Memasuki gerbang, pria buncit dengan kacamata lebar menyambut kami. Pria itu berjalan mejinjit memamerkan badan yang tidak berbungkus apa-apa, mengkilap oleh keringat. Ia tertawa riang: menghibur sekawanan pedagang aksesoris di pinggiran gerbang. Suara riuh bersorak bercampur tawa berlarian. Aku hanya sempat tersenyum, malu-malu tanpa suara karena segan. Mungkin saja aku akan semengkilap pria itu, seandainya aku membuka baju, hangat udara terus mendorong keringat.

Di barisan kiri hamparan tertulis, “Pasar Sehat Percontohan, Hamparan Khusus Unggas”. Seperti mesin pemotong daging, gerakan pedagang tidak jauh berbeda. Mereka membelah ayam-ayam telanjang di meja masing-masing. “Tak tak tuk tak…”, suara pisau menyayat daging mulus, terus melaju membelah tulang keras dan terhenti saat menghantam talam kayu. Di sebelah kananku, anak-anak terbahak-bahak menyaksikan seorang teman mereka terperosok kedalam got kecil bersama sepedanya. Air hitam pekat dari got itu muncrat. Busuk dan menyengat. Di sebelahnya, ibu dengan dua anak bersemangat lomba tawar-menawar harga dengan pedagang, seakan keriuhan anak-anak tidak mengganggu sama sekali.

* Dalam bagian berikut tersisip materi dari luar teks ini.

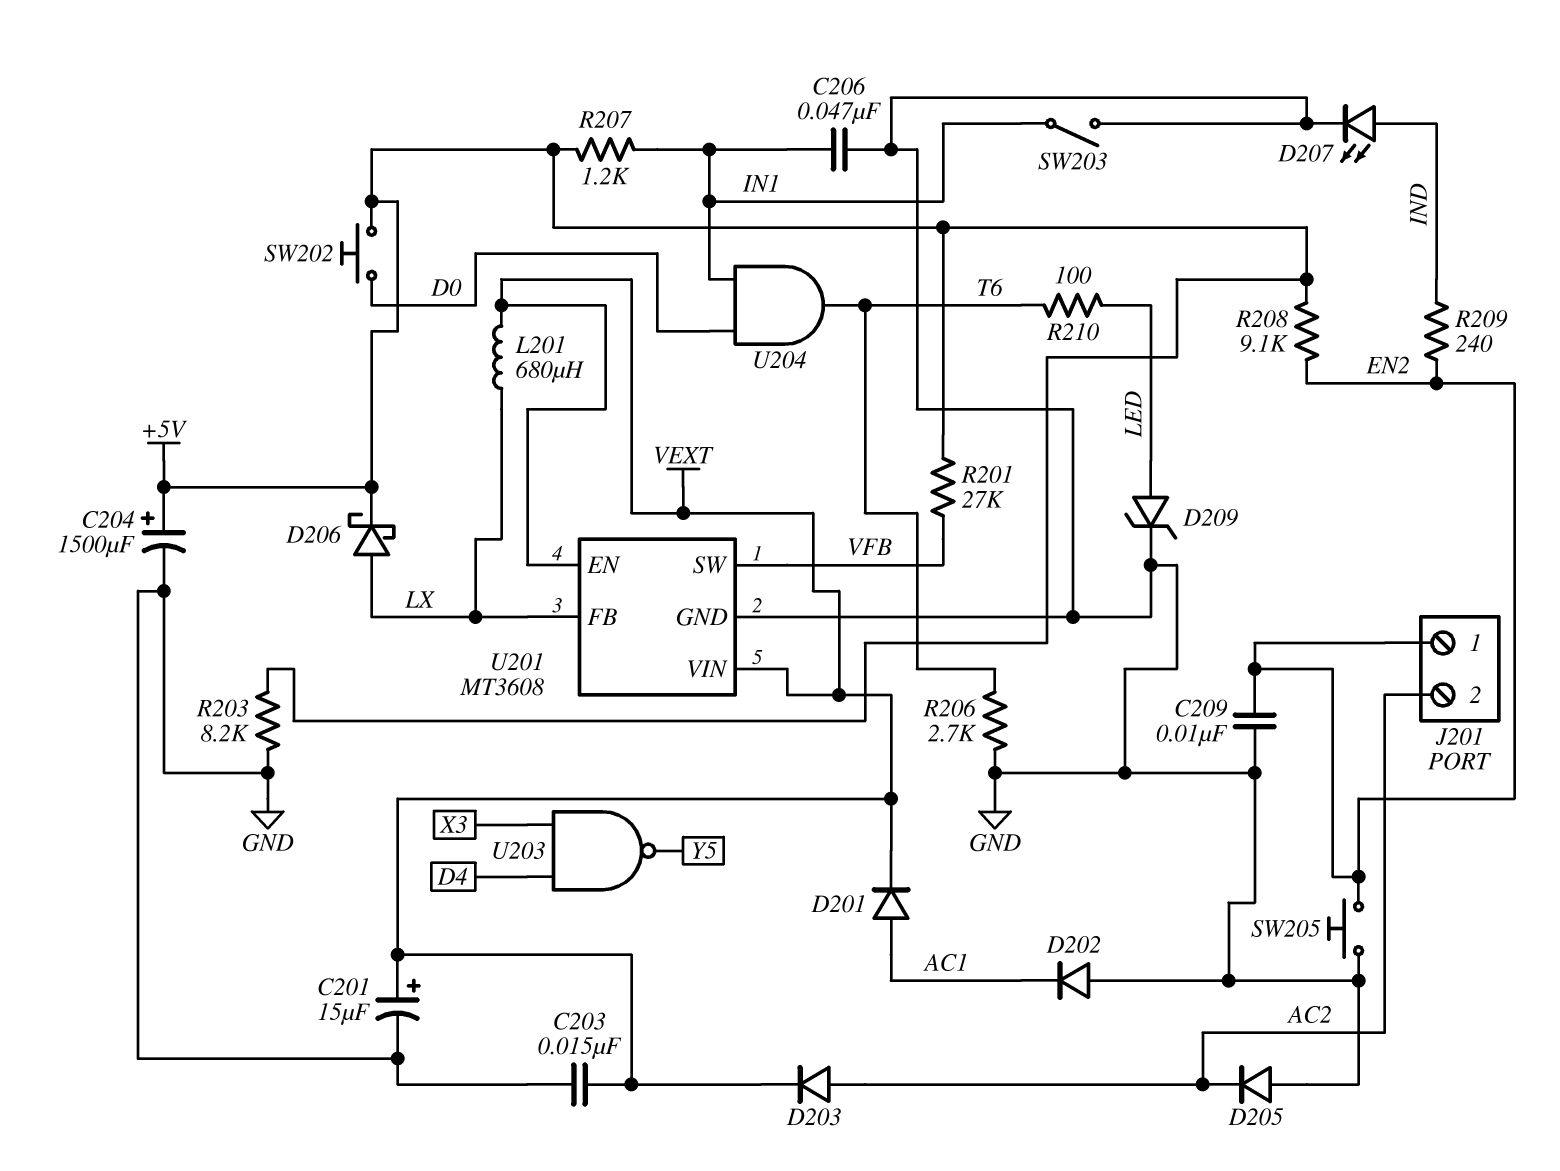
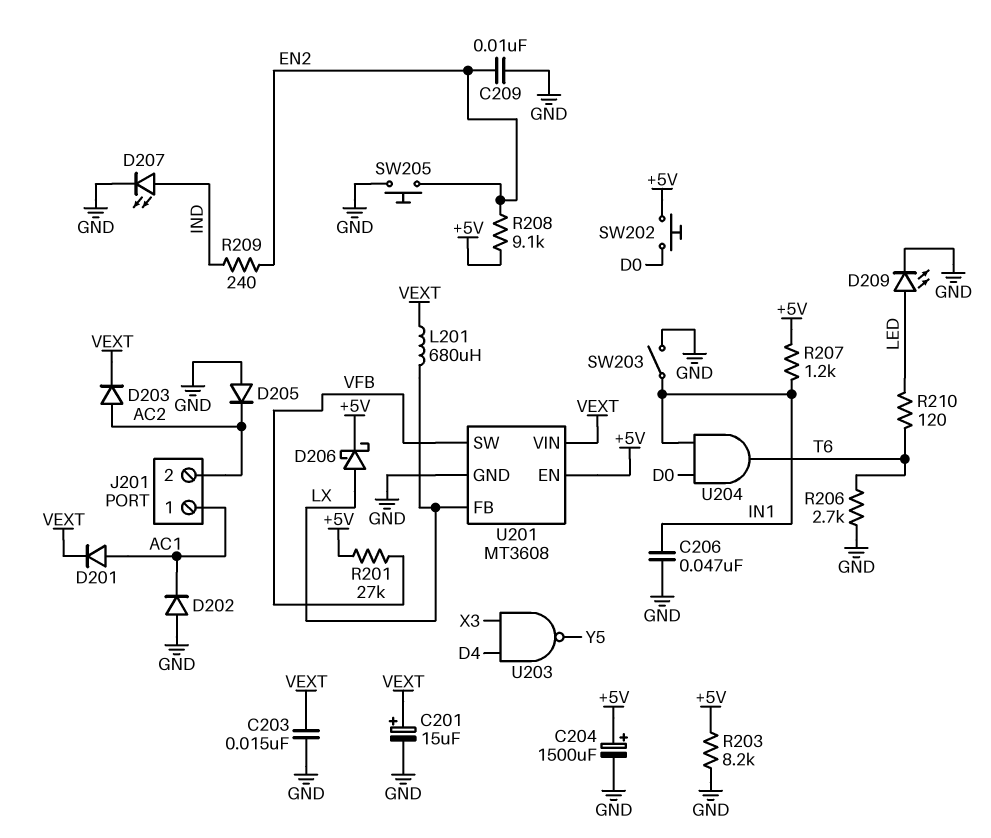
D209: zener (A LED, K GND) -> LED (A LED, K GND)
J201 pin 1: EN2 -> AC1
R210: 100 (LED, T6) -> 120 (LED, T6)
U201 pin EN: VEXT -> +5V

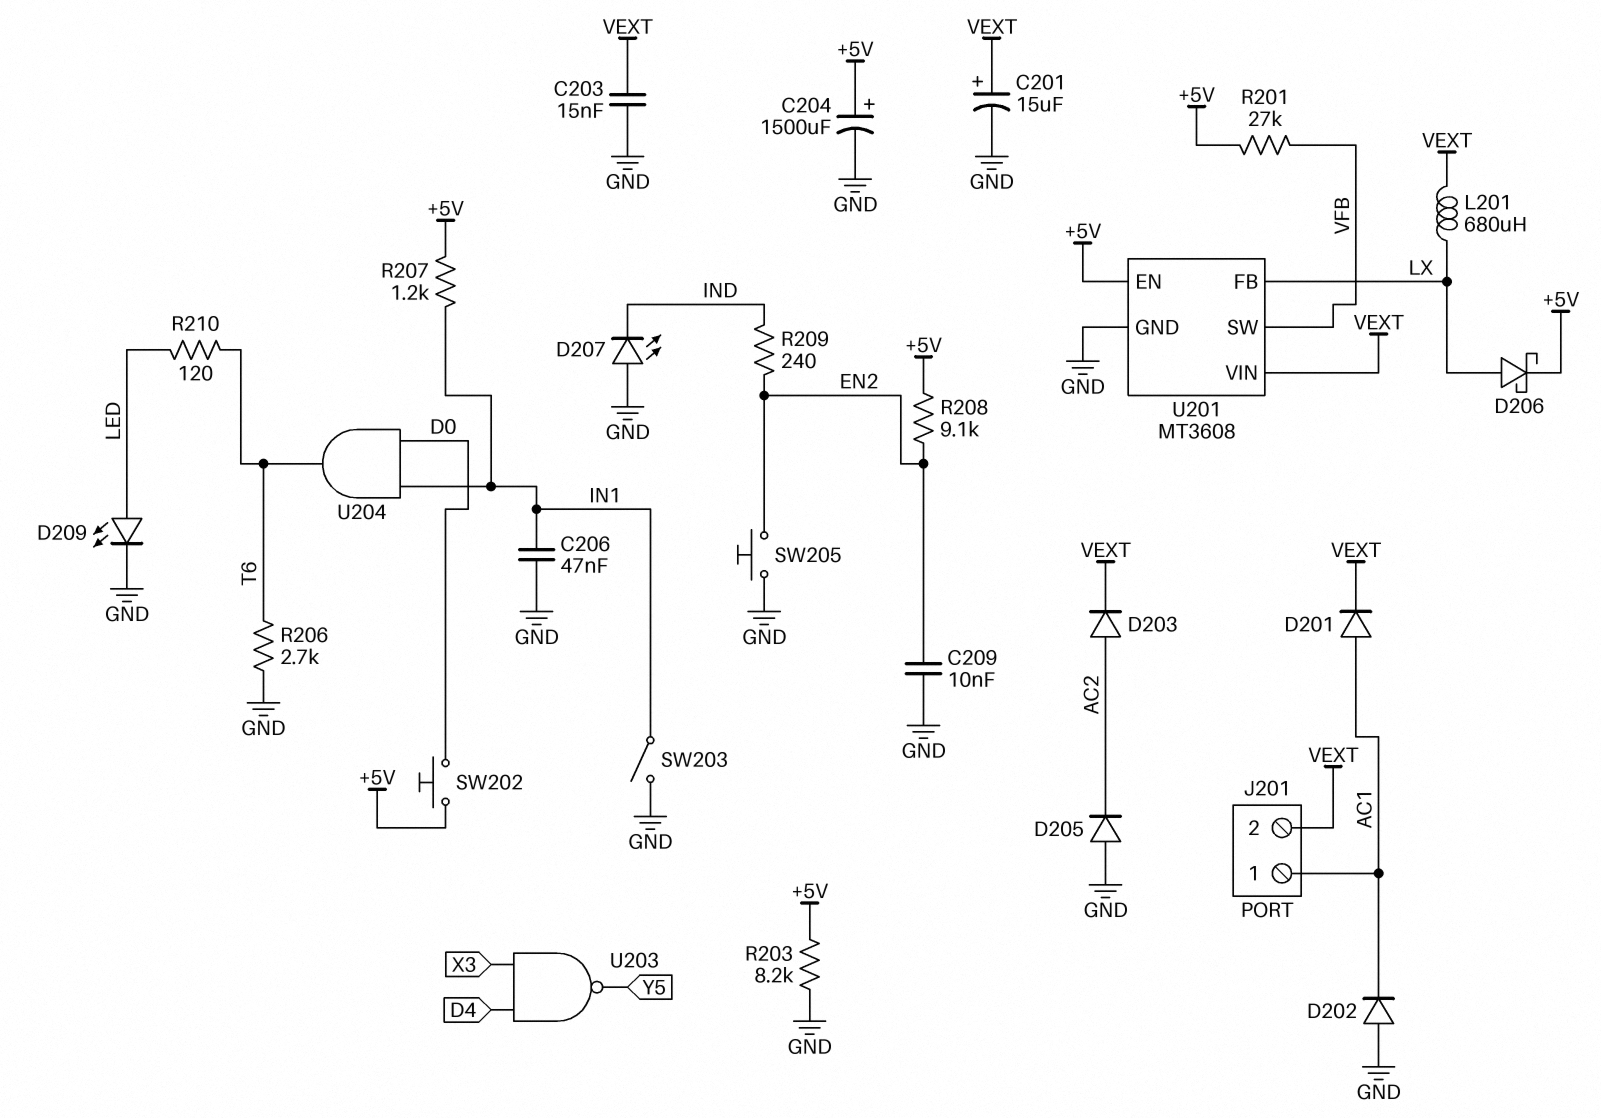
D207: LED (A IND, K GND) -> LED (A GND, K IND)
J201 pin 2: AC2 -> VEXT

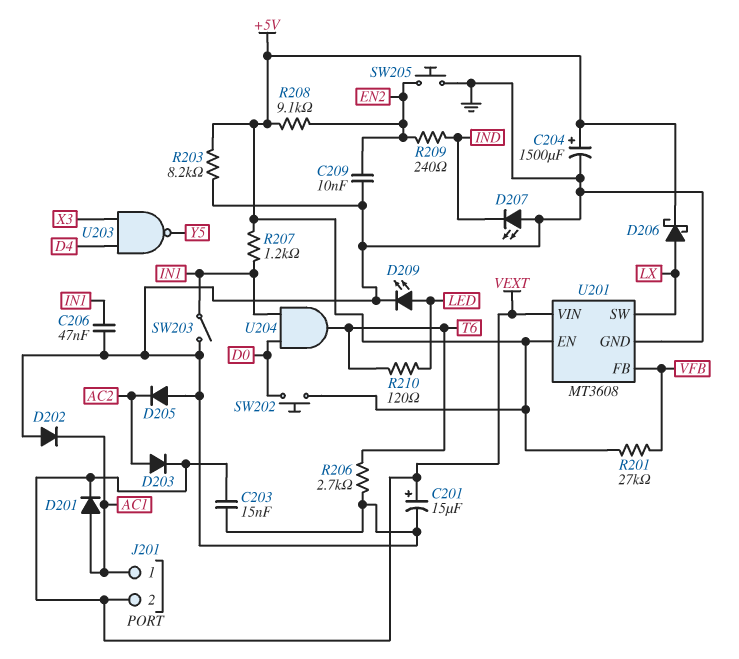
L201: 680uH (LX, VEXT) -> none
U201 pin FB: LX -> VFB
U201 pin SW: VFB -> LX

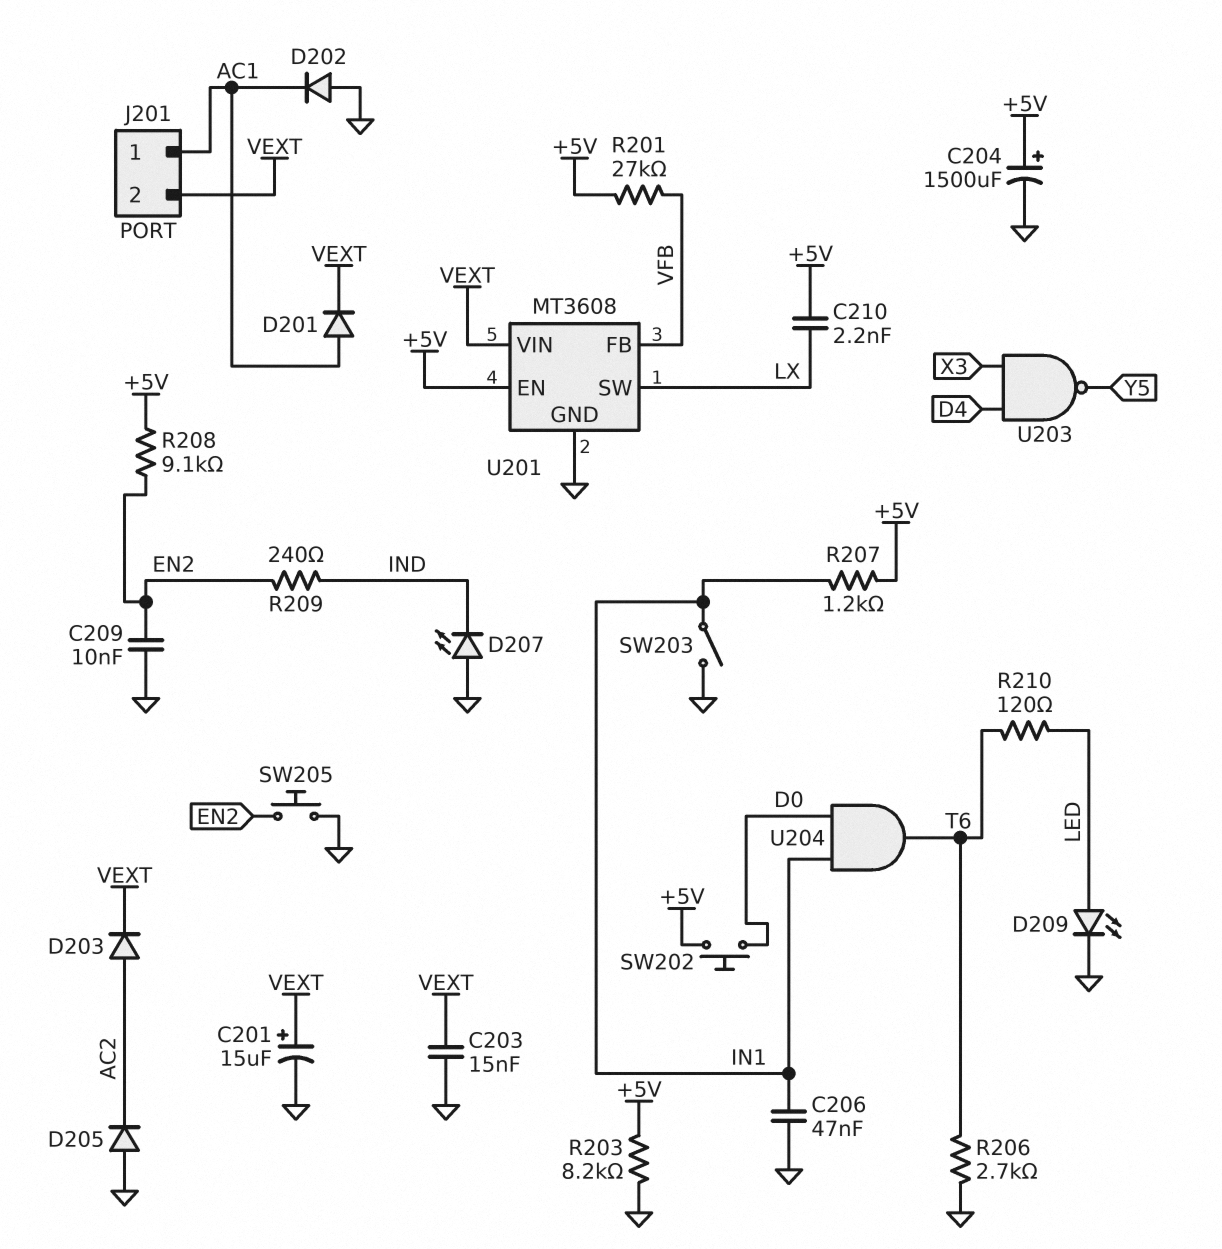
C210: none -> 2.2nF (+5V, LX)
D206: schottky (A LX, K +5V) -> none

Suara anak-anak berubah menjadi riuh suporter di pertandingan tawar menawar itu.

Manji tiba-tiba menghilang. Aku mencoba mencari. Kami terpisah. Kulirik sudut-sudut sulit di sela-sela sayuran, di antara gantungan plastik berisi bumbu dapur, di sudut ketiak pembeli yang asyik berjalan. Aku mencoba menangkap bayangan Manji, namun tidak kutemui. Lelah melirik, pandangan akhirnya jatuh di Esha. Esha tidak mau kalah dengan Manji. Dia mulai berpose di samping bak sampah. Seolah mendorong bak sampah, Esha memerintahkan Ais untuk segera mengambil gambarnya. Entah dari mana datangnya, Ais tiba-tiba saja sudah berada di tengah-tengah pasar. Ia menenteng sebuah kamera digital di tangannya. Sedikit ragu, Ais coba membungkuk untuk mendapatkan posisi yang baik untuk mengambil gambar Esha yang menanti detik-detik pemotretan. Lampu blitz menyusuri seluruh ruang dengan cepat. Sangat menyilaukan mata. Kilau putihnya. Beberapa pedagang yang berada di sekitar Esha terkejut.Mereka nampak sedikit menyipitkan mata. Ais dan Esha mencuri banyak perhatian orang-orang. Mereka tidak perduli sama sekali, seakan telah akrab dengan lingkungan pasar. Aku yang lelah oleh perjalanan dan rasa sakit di gigiku mulai berburu posisi nyaman untuk beristirahat sejenak.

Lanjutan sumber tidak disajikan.